Inviato da DIDATTIKA il 26/4/2005 14:54:53 (4177 letture)

C’erano una volta le 150 ore. La storia dell’EdA comincia da qui. Agli inizi degli anni ’70, sull’onda delle lotte operaie e sindacali, il Ministero della Pubblica Istruzione istituisce i corsi statali sperimentali di scuola media per lavoratori, le cosiddette “150 ore”.


da http://www.scuolaoggi.org/?action=detail&artid=2223

La conclusione della vertenza contrattuale dei metalmeccanici, nell’aprile del 1973, sanciva infatti la possibilità di utilizzare 150 ore di permesso retribuito in orario di lavoro per l’esercizio del diritto allo studio dei lavoratori e delle lavoratrici delle medie e grandi industrie all’interno della scuola statale. Questa “conquista sindacale” rappresentava in realtà un fatto di grande importanza politica nel senso che, per la prima volta, si affermava il principio del “diritto permanente allo studio” in generale, non finalizzato all’acquisizione di competenze professionali legate ai processi produttivi delle aziende ma piuttosto all’innalzamento dei livelli di istruzione e cultura personali di tutti i lavoratori. Questa era l’ispirazione originaria che ha segnato la prima fase dell’educazione degli adulti, accanto e sulla scorta delle esperienze di scuola popolare diffuse nel nostro paese e delle vicende sindacali francesi, riproposte da noi da Bruno Trentin (*).

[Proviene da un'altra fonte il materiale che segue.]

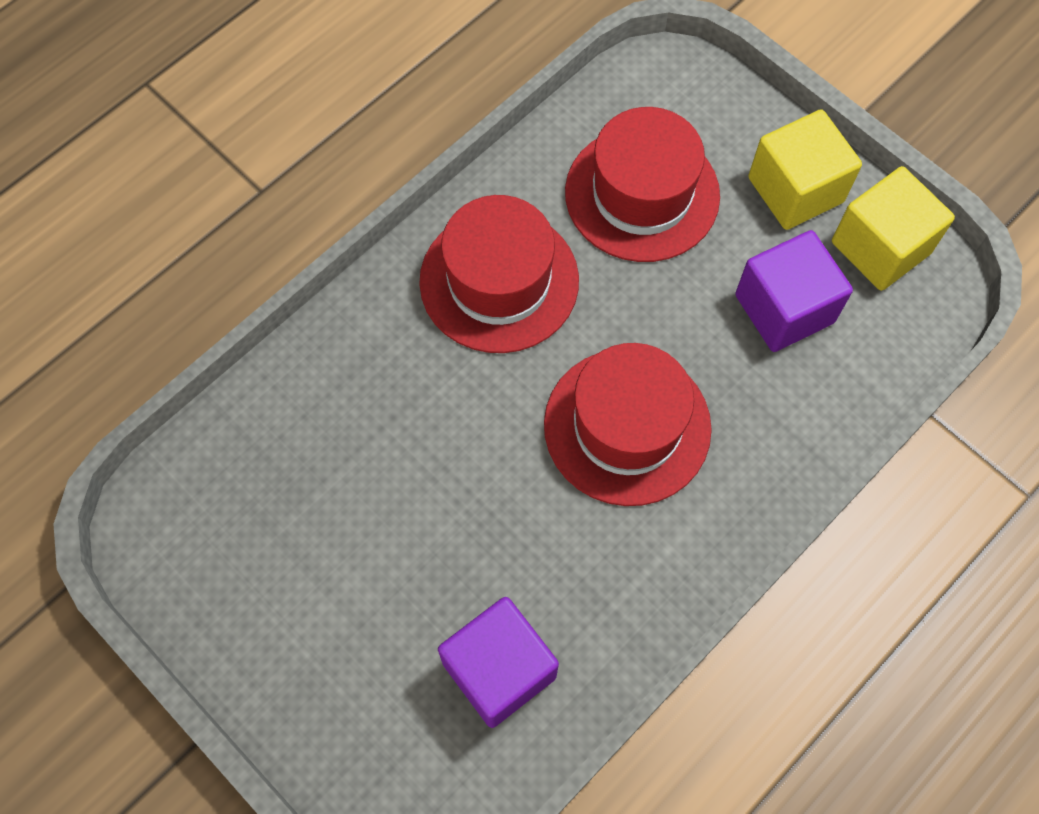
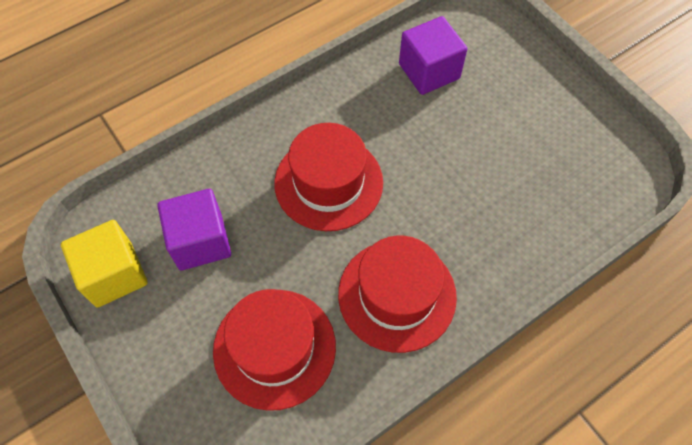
camera: 170 degrees left, 5 degrees down
(795, 190) = (156, 331): yellow cube -> none

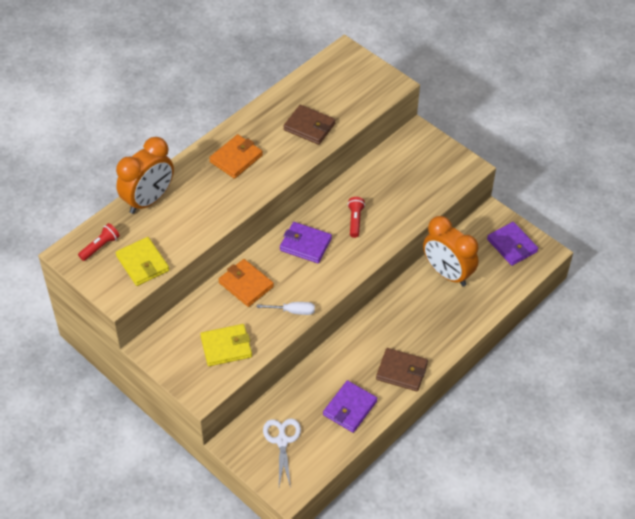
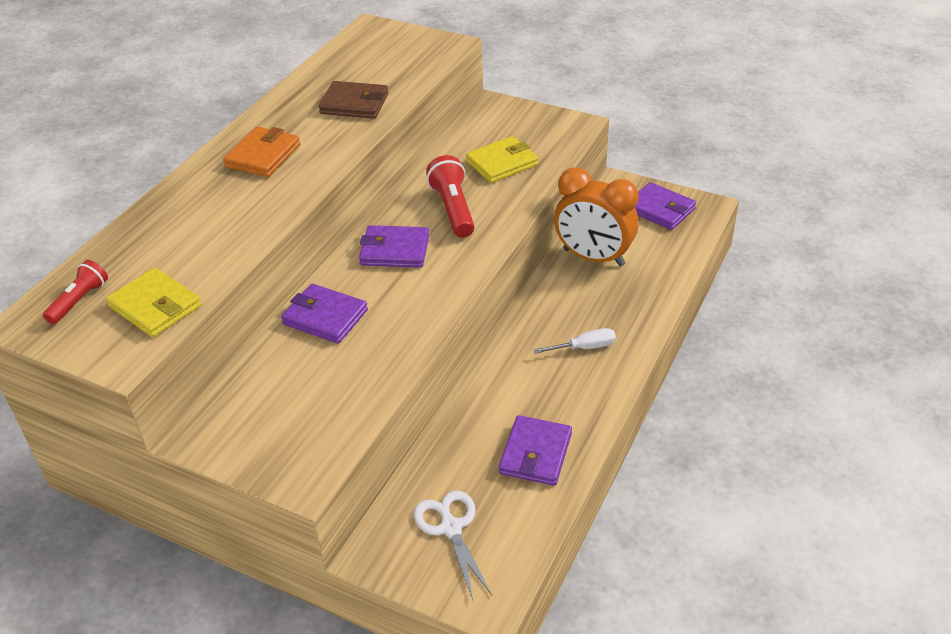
camera: 15 degrees left, 10 degrees down
(148, 200) = (144, 228): orange clock -> none
(226, 347) = (322, 404): yellow wallet -> yellow wallet (502, 163)
(246, 284) = (325, 317): orange wallet -> purple wallet
(293, 311) = (408, 333): white screwdriver -> white screwdriver (584, 347)
(355, 220) = (453, 209): red flashlight -> red flashlight, size x1.57
(401, 371) = (588, 386): brown wallet -> none

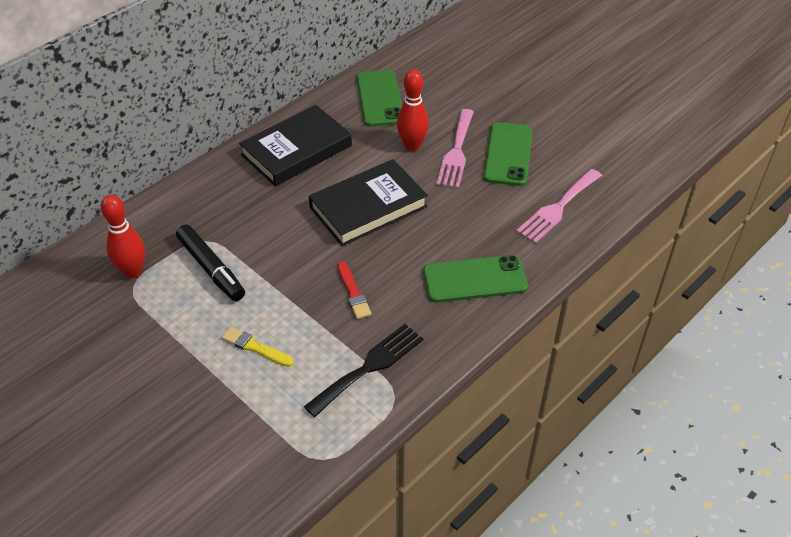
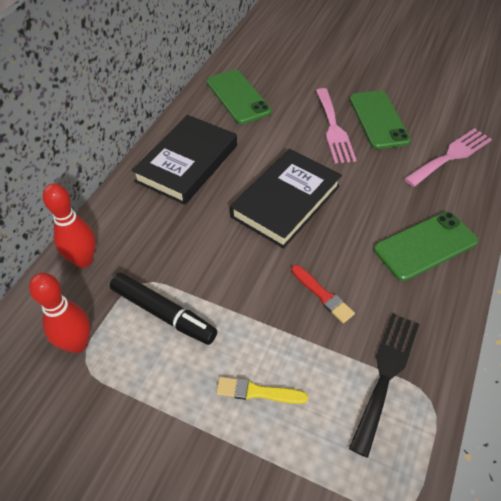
camera: 20 degrees left, 5 degrees up
(412, 145) = (291, 132): red bowling pin -> red bowling pin (84, 260)
(558, 207) = (450, 156): pink fork -> pink fork turned 150 degrees counterclockwise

Dall'anno scolastico 1983/84 i “corsi delle 150 ore” entrarono a far parte dell'organico di diritto e di fatto della scuola media inferiore e in essi furono fatti confluire i vari corsi per adulti finalizzati alla licenza media che fino ad allora erano stati attivati in Italia (es. corsi di recupero e aggiornamento culturale C.R.A.C.I.S., corsi carcerari, ecc.). In parallelo ai corsi di scuola media venivano attivati corsi di alfabetizzazione, anch'essi di durata annuale e conclusi dall’esame di licenza elementare.
In questa seconda fase, nella realtà milanese (e non solo) si assiste ad un mutamento della composizione sociale dell’utenza dei corsi stessi, estesi ora anche ad altre tipologie di lavoratori e di soggetti, come ad esempio le casalinghe o i giovani o meno giovani senza diploma di licenza media.

Negli ultimi dieci anni vi è stata un’ulteriore espansione dei corsi di formazione per adulti: sul territorio nazionale vi sono più di 500 Centri territoriali, che coinvolgono un’utenza stimata oltre le 400.000 persone l’anno. In Lombardia vi sono una sessantina di CTP, in provincia di Milano 21, otto dei quali in Milano città. La fase attuale, almeno a Milano e provincia, è caratterizzata prevalentemente da una elevata presenza di stranieri iscritti ai corsi. Adesso la domanda è molto diversificata a seconda del luogo ove i corsi si svolgono, ma sicuramente la maggioranza di coloro che traggono vantaggio dai servizi offerti dai CTP sono i cittadini stranieri, ormai non più solo extracomunitari ma anche comunitari. Questo fenomeno si è accentuato ulteriormente con lo sviluppo dell’immigrazione di cittadini provenienti dall’est europeo. Alcuni centri in Milano città sono frequentati quasi per intero da adulti e minori stranieri che li utilizzano per apprendere la lingua e/o per conseguire un titolo valido in Italia, anche se, in molti casi, dispongono di una significativa scolarità acquisita nel loro paese d’origine.
Accanto a questo, un altro fatto rilevante sta emergendo nei CTP: il numero di ragazzi tra i 15 e i 18 anni in cerca di una soluzione formativa adeguata alle loro esigenze. Molti sono stranieri ma anche il numero dei giovani italiani è in crescita, per non parlare dei ventenni che sono fuori dalla fascia del “diritto-dovere all’istruzione ed alla formazione”, le cui istanze sono poco soddisfatte.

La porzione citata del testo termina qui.